Scientific classification
- Kingdom: Animalia
- Phylum: Arthropoda
- Clade: Pancrustacea
- Class: Insecta
- Order: Lepidoptera
- Family: Depressariidae
- Genus: Antaeotricha
- Species: A. biarcuata
- Binomial name: Antaeotricha biarcuata Meyrick, 1926
- Synonyms: Antaeotricha stenobathra Meyrick, 1932; Stenoma vogli Amsel, 1956;

= Antaeotricha biarcuata =

- Authority: Meyrick, 1926
- Synonyms: Antaeotricha stenobathra Meyrick, 1932, Stenoma vogli Amsel, 1956

Species of moth in genus Antaeotricha

Antaeotricha biarcuata is a moth of the family Depressariidae.

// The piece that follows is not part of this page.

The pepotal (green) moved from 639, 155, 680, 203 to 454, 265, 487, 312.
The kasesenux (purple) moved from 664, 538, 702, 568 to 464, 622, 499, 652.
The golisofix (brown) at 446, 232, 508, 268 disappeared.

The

It is found in Colombia, Venezuela, Panama, and Trinidad. Notice that all but the Colombian record refer to Antaeotricha stenobathra, which is considered a valid species by the Global Lepidoptera Index.

==Description==
The wingspan is 18–20 mm. The forewings are white, partially with a slight ochreous tinge and with a patch of dark purple-fuscous mottling on the basal fourth of the dorsum, just reaching the costa at the base, with the projecting scales of the dorsum coppery-fulvous. There is an interrupted dentate grey line from one-fourth of the costa to the middle of the dorsum, furcate towards the dorsum. The second discal stigma is blackish and there is a grey shade from the costa beyond the middle to before this, then angled upwards over it and again beyond, and running to the tornus. A subquadrate blotch of dark fuscous mottling is found on the dorsum before the tornus and there is some grey suffusion along the upper part of the termen. The hindwings are ochreous-whitish with the costa somewhat dilated anteriorly, with a broad projection of dark grey white-tipped hairscales before the middle, and a whitish-ochreous subcostal hairpencil from the base to beyond the middle.